A la fecha, el pobre desempeño de la economía mexicana se le ha achacado a la recesión norteamericana. Esa explicación es sin duda válida, pero también es insuficiente, aunque muy conveniente. Es cierto que la economía mexicana creció mucho los últimos años debido a la enorme demanda que ejercía la economía estadounidense; sin embargo, es igualmente cierto que no toda la economía crecía al mismo ritmo y, sobre todo, que los beneficios de ese crecimiento eran muy inferiores a los que podían haber sido. Diversos estudios sobre el desempeño del TLC en estos años muestran que, a pesar de que tenemos una enorme población, las empresas han enfrentado serios cuellos de botella para encontrar personal calificado; al mismo tiempo, para muchas empresas ha sido más fácil y barato importar insumos que lidiar con la burocracia y los impedimentos que aquejan a la planta productiva nacional. Como las empresas se dedican a producir al menor costo y con la mejor calidad, todo lo que impide la consecución de esos objetivos las disuade de realizar más inversiones. Puesto en otros términos, las empresas no se dedican a la política social: si no hay los insumos y el personal requerido, se van a otras regiones, como China, donde todas estas cosas parecen estar debidamente resueltas.

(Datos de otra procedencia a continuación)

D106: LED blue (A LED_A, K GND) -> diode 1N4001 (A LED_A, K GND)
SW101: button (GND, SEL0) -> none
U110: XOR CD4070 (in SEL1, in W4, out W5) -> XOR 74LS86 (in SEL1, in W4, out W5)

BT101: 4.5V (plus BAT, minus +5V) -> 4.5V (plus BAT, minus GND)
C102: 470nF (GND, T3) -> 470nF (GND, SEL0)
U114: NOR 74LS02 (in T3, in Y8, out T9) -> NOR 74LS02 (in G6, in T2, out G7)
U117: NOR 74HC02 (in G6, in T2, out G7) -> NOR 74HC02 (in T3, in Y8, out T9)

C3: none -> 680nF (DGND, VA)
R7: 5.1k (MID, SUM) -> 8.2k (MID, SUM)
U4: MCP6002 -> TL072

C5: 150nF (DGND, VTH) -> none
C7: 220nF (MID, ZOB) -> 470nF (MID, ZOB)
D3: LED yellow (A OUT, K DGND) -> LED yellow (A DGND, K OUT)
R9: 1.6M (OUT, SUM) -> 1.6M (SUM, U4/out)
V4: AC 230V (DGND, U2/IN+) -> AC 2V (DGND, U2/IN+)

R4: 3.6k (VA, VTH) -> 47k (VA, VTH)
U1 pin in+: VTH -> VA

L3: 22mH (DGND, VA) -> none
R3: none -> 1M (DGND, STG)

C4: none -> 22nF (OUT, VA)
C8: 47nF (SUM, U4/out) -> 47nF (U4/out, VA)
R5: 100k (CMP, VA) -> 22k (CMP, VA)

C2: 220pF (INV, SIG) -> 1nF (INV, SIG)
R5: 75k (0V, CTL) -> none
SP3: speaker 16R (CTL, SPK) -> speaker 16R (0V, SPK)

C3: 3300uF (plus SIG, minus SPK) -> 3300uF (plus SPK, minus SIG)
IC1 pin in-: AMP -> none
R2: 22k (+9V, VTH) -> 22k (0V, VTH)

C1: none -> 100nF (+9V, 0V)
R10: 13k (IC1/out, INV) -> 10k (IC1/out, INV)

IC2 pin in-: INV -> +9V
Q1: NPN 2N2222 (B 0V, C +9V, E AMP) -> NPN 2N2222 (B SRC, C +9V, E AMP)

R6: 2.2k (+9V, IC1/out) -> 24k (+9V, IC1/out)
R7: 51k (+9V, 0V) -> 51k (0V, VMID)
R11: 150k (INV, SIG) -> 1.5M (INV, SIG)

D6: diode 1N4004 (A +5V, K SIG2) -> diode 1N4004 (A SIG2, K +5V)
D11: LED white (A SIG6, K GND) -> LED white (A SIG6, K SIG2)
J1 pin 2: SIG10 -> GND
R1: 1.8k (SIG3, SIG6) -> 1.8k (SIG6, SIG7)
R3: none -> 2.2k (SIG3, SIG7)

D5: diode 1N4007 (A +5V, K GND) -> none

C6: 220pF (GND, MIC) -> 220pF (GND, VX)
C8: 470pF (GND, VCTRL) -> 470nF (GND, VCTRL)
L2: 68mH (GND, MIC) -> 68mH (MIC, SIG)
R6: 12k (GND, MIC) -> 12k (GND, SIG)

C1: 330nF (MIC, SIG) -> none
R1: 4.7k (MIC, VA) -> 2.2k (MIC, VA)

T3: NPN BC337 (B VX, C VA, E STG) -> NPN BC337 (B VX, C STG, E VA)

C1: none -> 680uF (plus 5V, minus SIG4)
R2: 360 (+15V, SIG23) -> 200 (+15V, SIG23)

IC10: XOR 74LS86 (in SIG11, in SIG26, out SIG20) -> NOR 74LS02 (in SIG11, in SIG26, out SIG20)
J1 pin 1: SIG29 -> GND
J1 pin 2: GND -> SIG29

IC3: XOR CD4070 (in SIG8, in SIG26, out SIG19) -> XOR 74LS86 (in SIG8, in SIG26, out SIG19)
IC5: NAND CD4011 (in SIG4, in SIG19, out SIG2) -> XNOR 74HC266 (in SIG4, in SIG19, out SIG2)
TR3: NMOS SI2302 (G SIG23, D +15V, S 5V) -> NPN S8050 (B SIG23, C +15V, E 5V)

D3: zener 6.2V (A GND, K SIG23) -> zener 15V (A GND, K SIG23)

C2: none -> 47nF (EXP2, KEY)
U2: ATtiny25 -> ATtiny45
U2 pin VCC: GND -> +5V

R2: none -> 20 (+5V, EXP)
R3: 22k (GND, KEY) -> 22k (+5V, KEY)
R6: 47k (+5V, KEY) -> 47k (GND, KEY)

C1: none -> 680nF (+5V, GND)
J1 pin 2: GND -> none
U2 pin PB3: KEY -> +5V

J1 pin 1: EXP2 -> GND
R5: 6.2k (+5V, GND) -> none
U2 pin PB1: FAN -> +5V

La cruda verdad es que la economía cuenta con una superestructura de tratados de libre comercio que sólo un puñado de empresas puede aprovechar. Esto nos crea una disyuntiva muy simple: o resolvemos el problema estructural de la economía mexicana o dejamos de perder el tiempo con tanto tratado. Igual de importante es analizar y definir la dirección que debe seguir el desarrollo de nuestra economía: dada la prisa de los canadienses y las nuevas circunstancias geopolíticas que caracterizan los procesos de decisión en Estados Unidos, nosotros tenemos que meditar con mucho cuidado si deseamos una mayor integración regional (donde se concentra nuestro comercio exterior y existe la necesidad inminente de resolver el problema migratorio) o una mayor dispersión de esfuerzos. Lo seguro es que, en ambos casos, la única manera de ser exitosos es creando un consenso interno y empujando hacia adelante, aunque sea a marchas forzadas.